I was looking forward to seeing it for myself, and I was in no way disappointed. Music Club Toscana: Music time stories is a labor of love in the most literal sense; it combines her dual passions for music and her own native culture. Translated from the original Italian, the writing is vibrant and briskly-paced; the text moves fast over 192 pages. The book’s contents are like its packaging: smooth, compact and colorful. Speaking as someone who no longer makes regular practice of reading much fiction, I enjoyed the book immensely. After reading her book, I got the chance to briefly interview Ms. Altamura via email from New York City, where she arrived to begin her book tour last week.

SDH: How long did it take to write this book? Where did the idea come from?

AA: I wrote my book in a few months, less than one year, but I collected the material for these stories [over] my whole life. The idea comes from my love for music, especially live music. I have many friends who are musicians, also my brother plays the guitar. Other than that, music clubs are full of stories and characters.

SDH: Are your characters all real people, all fictional, or a combination?

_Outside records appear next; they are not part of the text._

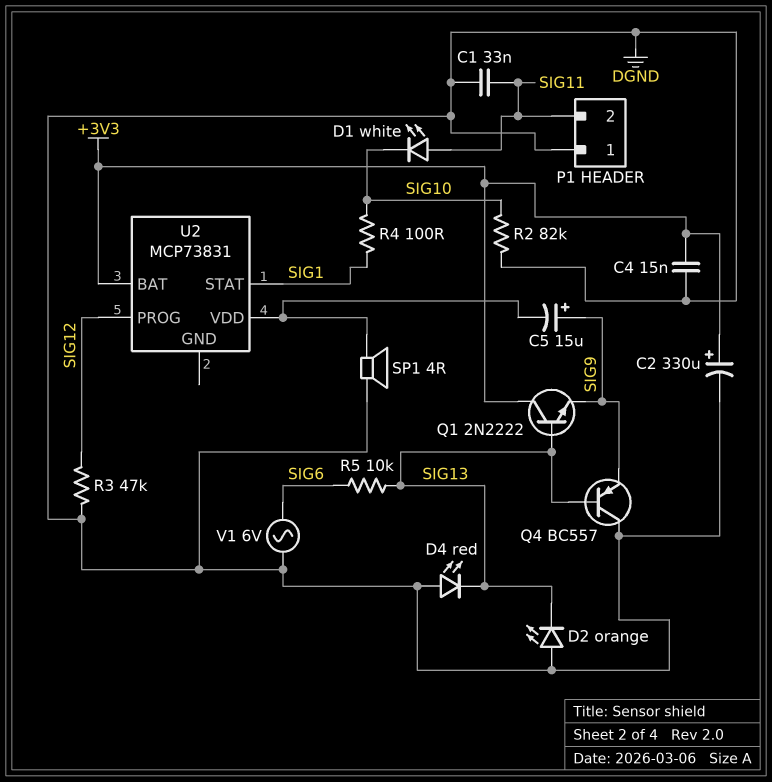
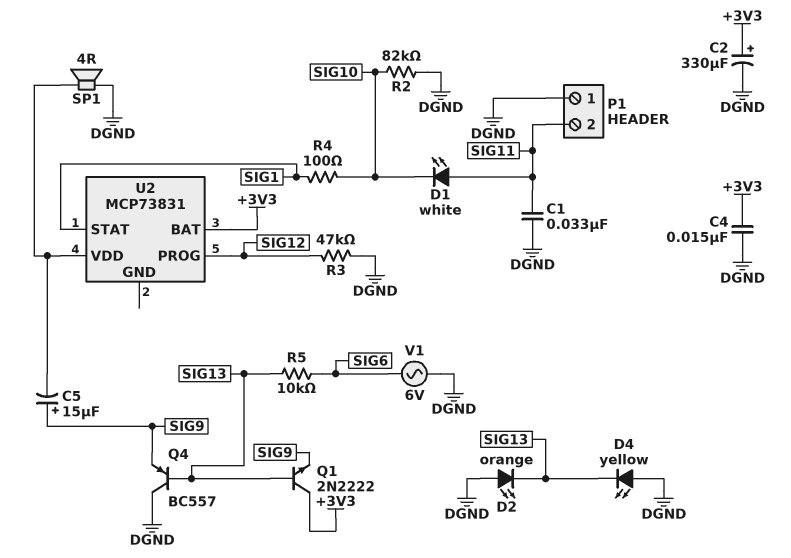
D4: LED red (A DGND, K SIG13) -> LED yellow (A DGND, K SIG13)

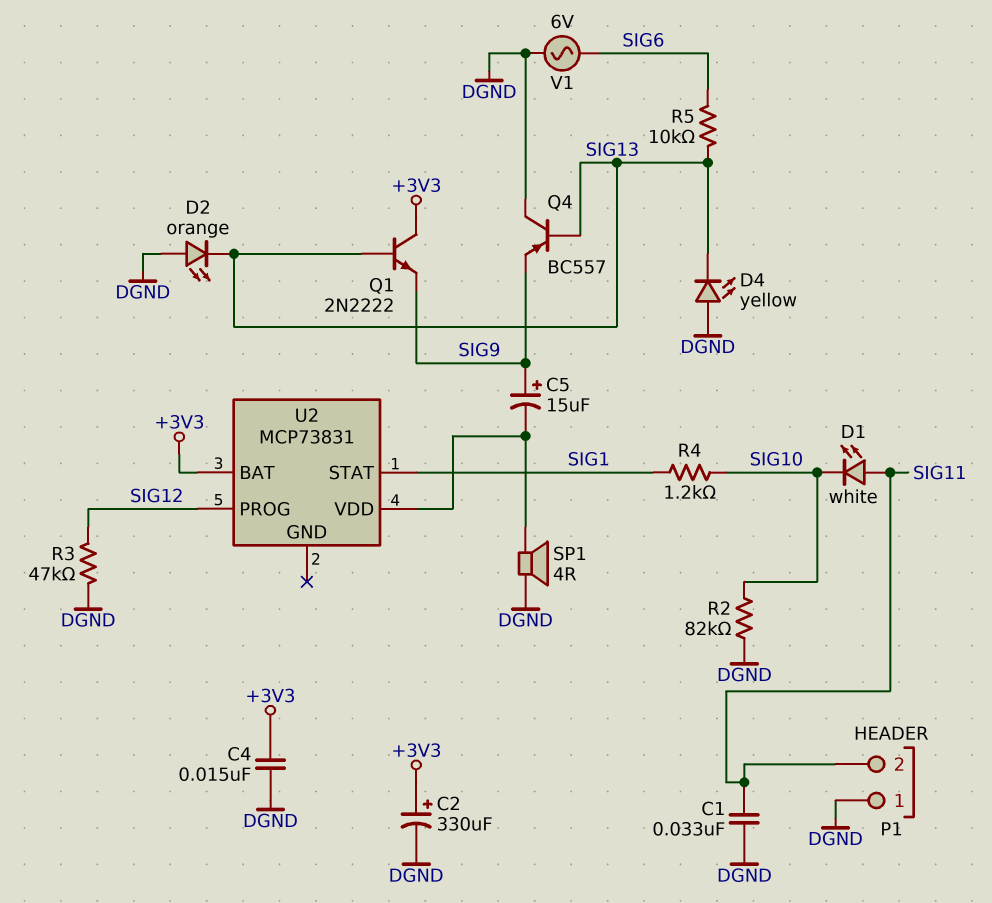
R4: 100 (SIG1, SIG10) -> 1.2k (SIG1, SIG10)

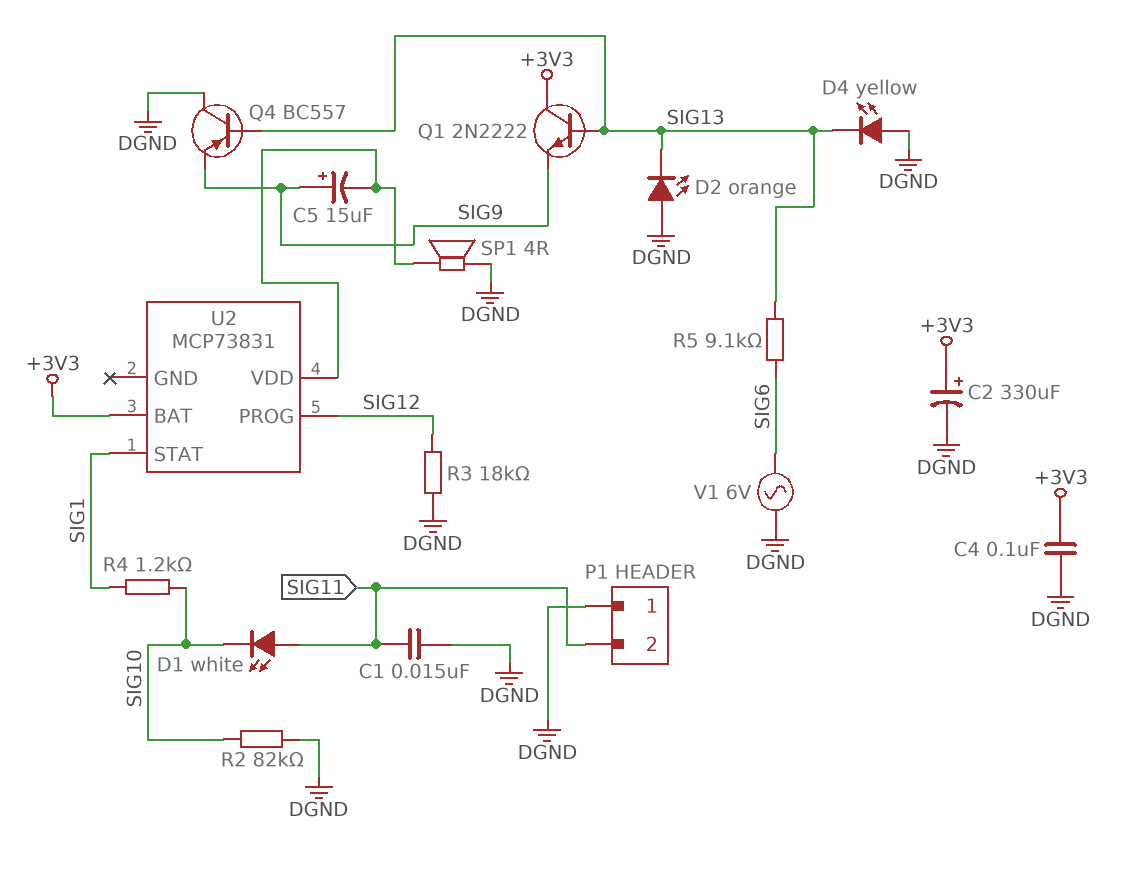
C1: 33nF (DGND, SIG11) -> 15nF (DGND, SIG11)
C4: 15nF (+3V3, DGND) -> 100nF (+3V3, DGND)
R3: 47k (DGND, SIG12) -> 18k (DGND, SIG12)
R5: 10k (SIG6, SIG13) -> 9.1k (SIG6, SIG13)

AA: Some characters are real, with their real names, some are fictional and some are a mix of reality and fantasy.

SDH: What kind of music do you like?

AA: The first story was born in a club in Florence where my friends usually play, then came all the others. In the book there are many kinds of music, because each person needs a different kind of music. Personally I prefer jazz, the great songwriters and in general a music that makes people meet and think.

SDH: Which of the venues did you visit first?

AA: I visited first the places closest to my town. Lucca, Pisa, Florence. Then I went to the farest, like Siena, Arezzo or Grosseto, just to have a complete vision for my book.

SDH: Which venue in the book is your favorite?

AA: My favorite venue and also my favorite story is the one that takes place at Le Murate, that was the prison of Florence before becoming a club.

SDH: Tell me a bit about the lady who translated the book into English…

AA: Shayna Hobbs is a friend of a friend, who lived some time in Italy and taught me English. Now they live in Georgia and they will host me after Florida. oh, this is a funny thing, because each story is translated from a different friend. So in English there are really many characters and voices. Then a lady read it to see if there were mistakes. Maybe there are still some mistakes, because we did all quickly when I was leaving to London, but the English version is a proof that my friends love me…

SDH: Do you plan to write more books? Have you decided on the topic yet?

AA: I think to write another book, with stories that take place all over the world. In fact I’m trying to travel and know better other countries.

SDH: Who are your favorite Italian musicians?

AA: My favourite Italian musicians are the big songwriters, who are also poets: de Andrè, Fossati, Guccini, De Gregori and others. I went to the concerts of many of them and I liked much, but I’m sorry, because I never listened to a concert of de Andrè, before he died.

[She will be at Chamblin’s Uptown, in downtown Jacksonville, on Sunday, July 21 to sign copies and give a presentation on her work. If you’re into travel literature or jazz, it’s well-worth checking out.]